Plaintiffs’ allegations here concern conduct that is governed by Ohio Revenue Code § 3901.21, which defines unfair and deceptive practices under Ohio law in a similar manner to those regulatory schemes already considered in this order. The Ohio Insurance Department has also promulgated regulations that address a number of specific practices in the sale of annuity products. See, e.g., Ohio Admin. Code § 3901-6-13 (“Suitability in annuity transactions”). As with the Prompt Pay Act, the section covering unfair and deceptive practices in the insurance industry also contains an administrative hearing mechanism, whereby the commissioner may determine that a particular insurance practice is prohibited under Ohio law. See Ohio R.C. § 3901.22 (setting forth administrative procedure for violations of the unfair practices provision). Notably, however, the Ohio unfair practices law does not purport to set forth an exclusive administrative remedy; and unlike claims encompassed by the Prompt Pay Act, an Ohio plaintiff would still have traditional common law remedies available to him or her, including the potential for punitive damages. As with the regulatory schemes of the other states considered in this motion, plaintiffs’ RICO claims are based upon allegations that, if true, could constitute violations of the relevant Ohio statutes and regulations. Moreover, the state’s concern with preserving the integrity of its administrative process, as articulated as an amicus in Riverview with respect to the Prompt Pay Act, would not be implicated here to the same degree. And there is no dispute that parallel common law claims remain available to plaintiffs in Ohio, without regard to whether a plaintiff has exhausted all available administrative remedies.
B. Elder Abuse Act Claim
The California Elder Abuse Act makes additional damages available to a prevailing plaintiff who proves abuse of an elder, or a person age 65 years or older.

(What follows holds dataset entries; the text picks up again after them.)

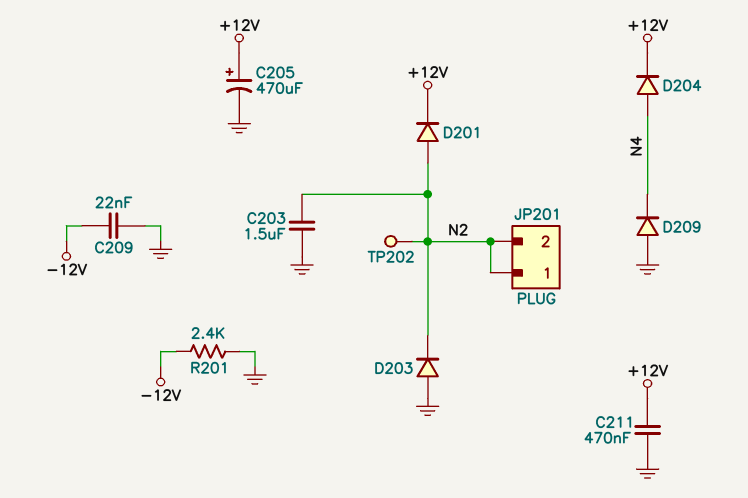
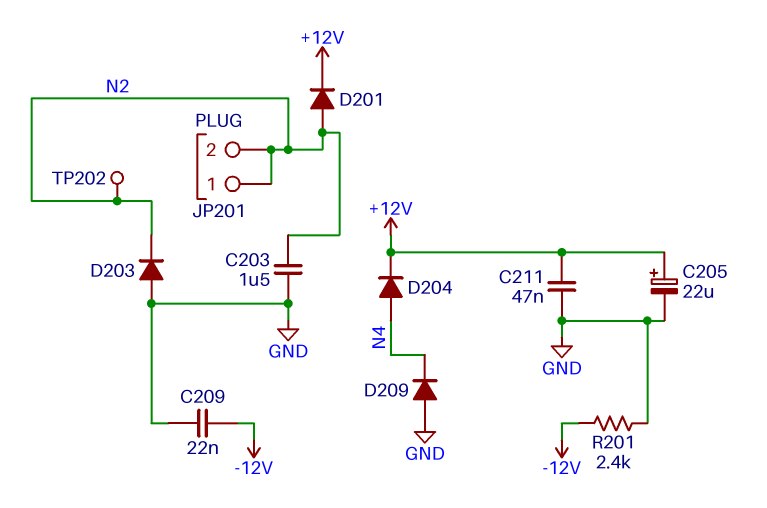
C205: 470uF (plus +12V, minus GND) -> 22uF (plus +12V, minus GND)
C211: 470nF (+12V, GND) -> 47nF (+12V, GND)

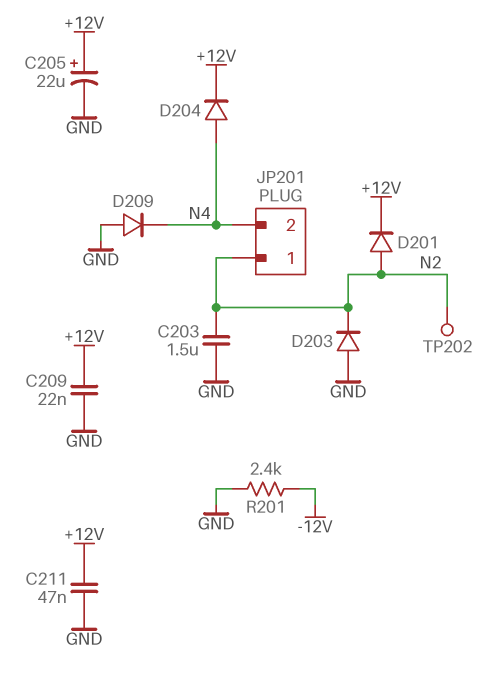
C209: 22nF (-12V, GND) -> 22nF (+12V, GND)
JP201 pin 2: N2 -> N4

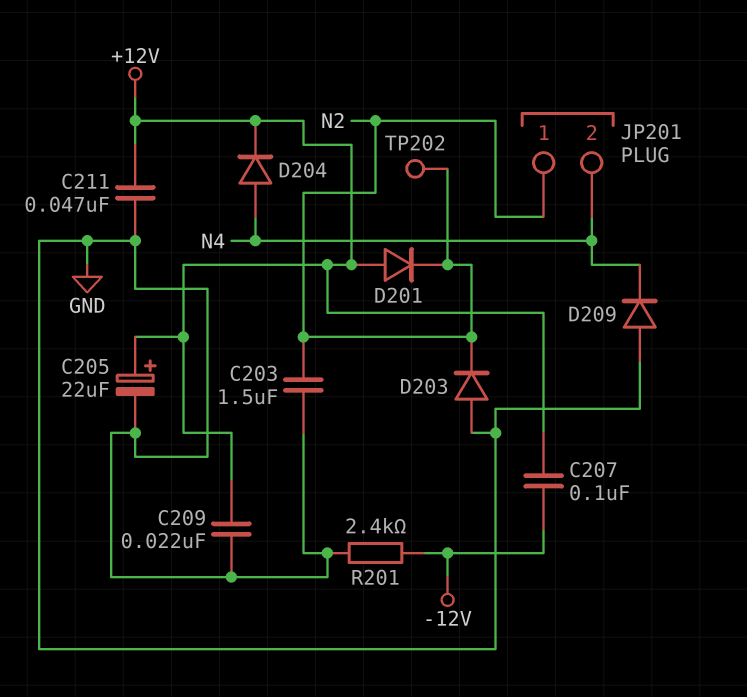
C207: none -> 100nF (+12V, -12V)
D201: diode (A N2, K +12V) -> diode (A +12V, K N2)

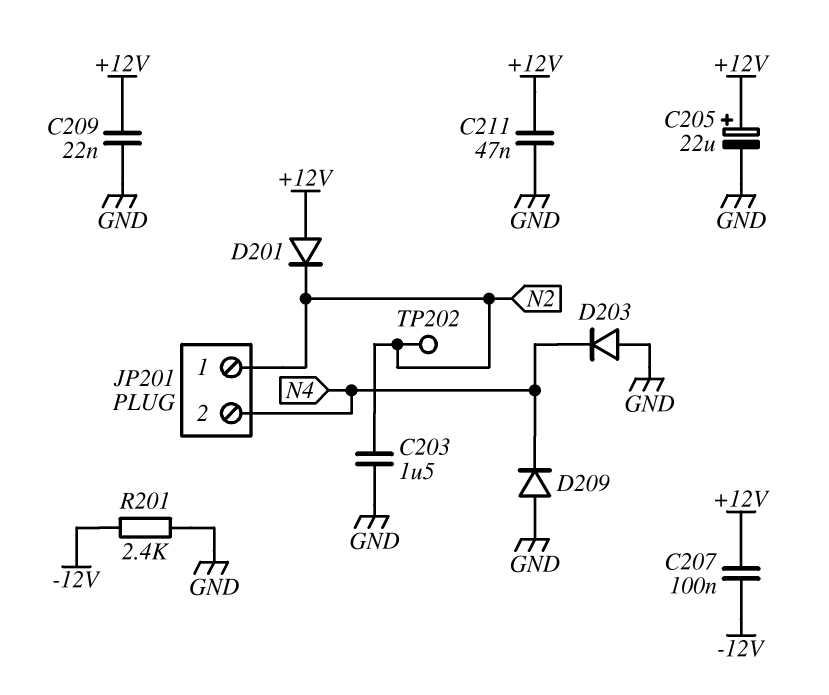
D203: diode (A GND, K N2) -> diode (A GND, K N4)
D204: diode (A N4, K +12V) -> none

At issue here is alleged “financial abuse,” which occurs when a person or entity “takes, secretes, appropriates, obtains, or retains real or personal property of an elder or dependent adult for a wrongful use or with intent to defraud, or both.” Id. § 15610.30(a)(1). The taking or retaining of property for “wrongful use” is further defined as a taking of property where the person or entity “knew or should have known that this conduct is likely to be harmful to the elder.” Id. § 15610.30(b). And “taking” is defined as depriving an elder of any real or personal property by a number of means, including “by means of an agreement.” Id. § 15610.30(c). The Act also makes it illegal for a person or entity to “assist” in any of the foregoing acts of abuse. Id. A plaintiff who proves “by a preponderance of the evidence that a defendant is liable for financial abuse, as defined in Section 15610.30,” may obtain reasonable attorney’s fees and costs. Cal. Welf. & Instit. Code § 15657.5(a) (emphasis added).
Allianz contends that it is entitled to judgment in its favor on plaintiff Ow’s claim for violation of the Elder Abuse Act, made on behalf of the California class, because plaintiff has failed to allege that Allianz’s purported financial abuse caused Ow or his fellow class members to suffer physical harm or mental suffering. The better view, Allianz argues, is that the entitlement to enhanced remedies under section 15657.5(a) depends on the definitions contained in both sections 15610.07(a), the general definition of “elder abuse,” and 15610.30(a)(1), the specific definition of “financial abuse.” Once one assumes that both sections are at issue, Allianz contends that the term “financial abuse” must be read in conjunction with the phrase “with resulting physical harm or pain or mental suffering.”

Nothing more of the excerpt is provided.